Green Lung präsentiert sich als Band, die gehörig viel frischen Wind in die moderne Rock- und Metal-Szene bringt. Man darf gespannt darauf sein, wie es weitergeht mit ihr. Meine Vorfreude auf Green Lung war groß, leider hat der schlechte Sound (Den Keyboarder hat man überhaupt nicht wahrgenommen!) nicht dazu geführt diese auszukosten. Ihre Art von Hardrock, die sie mit Groove und doomiger Heaviness erweitern, ist einfach großartig. Meine Empfehlung: Schaut Euch den Gig auf YouTube an!
Dead City Ruins
Dead City Ruins betritt die dunkle Bühne, während Sirenen zu grellen Suchscheinwerfern aufheulen. Lange Haare fliegen gleich durch die Luft, während die Truppe gleich in Vollgasmodus geht, Thomas Cain hat die flammend-gelb-rote Les Paul ebenso in Kniehöhe hängen wie sein augenscheinliches Vorbild Slash.
Dead City Ruins ist eine Hardrock-Band aus Melbourne, Australien, die seit über einem Jahrzehnt eine beeindruckende Kraft in der Underground-Musikszene ist. Ihr roher Sound verkörpert Entschlossenheit, ihre Musik ist eine kraftvolle Mischung aus bluesigen und klassisch-rockigen Riffs, donnernden Rhythmen und druckvollem Gesang, wobei Sänger Steven Welsh durchgängig in der Komfortzone bleibt, erst gegen Ende bei „Bones“ und beim letzten Stück, der AC/DC-Nummer „Dirty Deeds Done Dirt Cheap“, wagt er sich in die Risikozone und beweist, dass er auch außerhalb der mittleren Bruststimmlage was drauf hat.

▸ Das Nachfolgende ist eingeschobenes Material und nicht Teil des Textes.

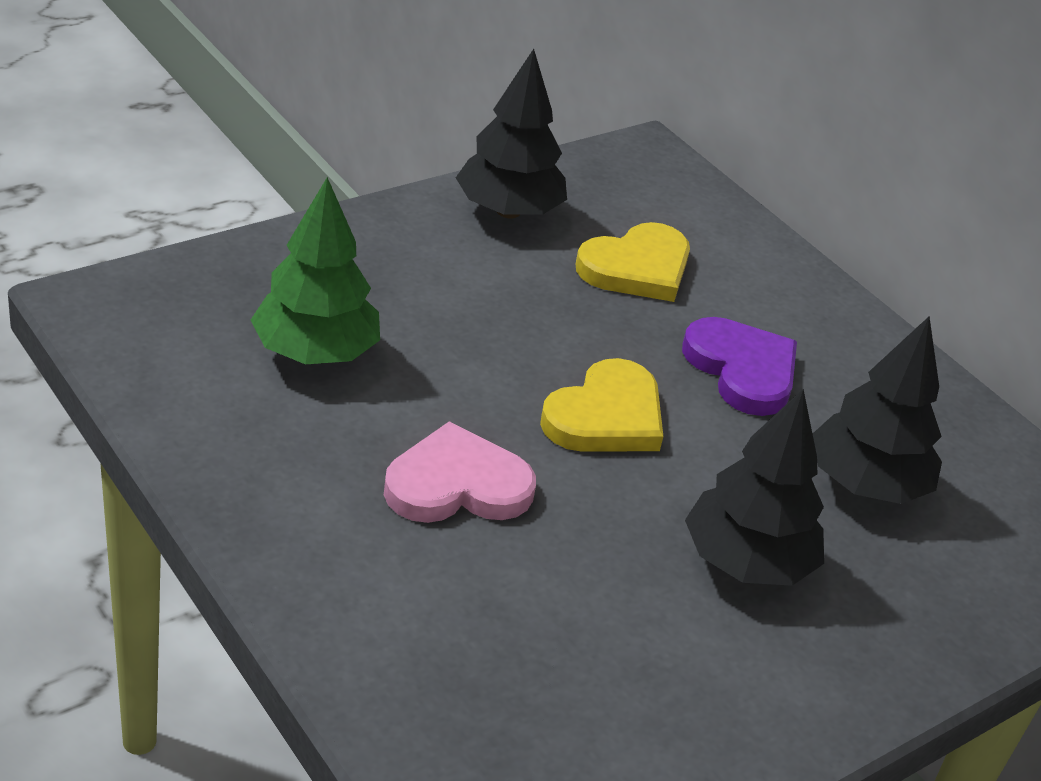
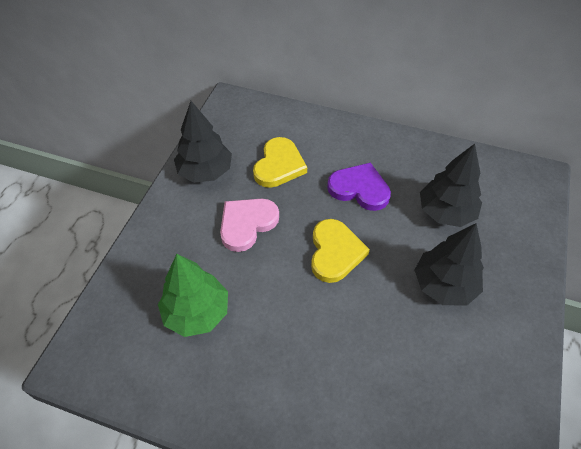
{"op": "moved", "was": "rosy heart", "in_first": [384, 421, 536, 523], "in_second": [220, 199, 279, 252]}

Insgesamt präsentiert sich die Band als Kraftpaket auf der Bühne. Den hymnischen Titeltrack aus ihrem Album „Never Say Die“ (2018) spielen sie nicht, dafür ein paar andere Stücke wie das herausragende „Dirty Water“, ein langsam brennendes, bluesorientierter Rocksong und einem geradezu hypnotisierenden Gitarrensolo.
Bei der Musik von Dead City Ruins geht es um rohe Energie, die sie auf die Bühne bringen, wobei sie es geschickt verstehen, das Publikum mitzureißen, da dürfte bei einigen Schweiß geflossen und Hochgefühle aufgekommen sein. Wer auf AC/DC, Guns N‘ Roses und Airbourne steht, wird sich bei Dead City Ruins zu Hause fühlen.
Immer wieder ein Highlight sind die Doppelgitarrenangriffe von Thomas Cain und Sean Blanchard. Elektrisierend ist die Rhythmusgruppe, bestehend aus Bassist Thomas Murphy und dem überragenden Drummer Nicholas Trajanovski, die den Gitarristen und dem Sänger stets eine solide Grundlage für ihren Sound bieten.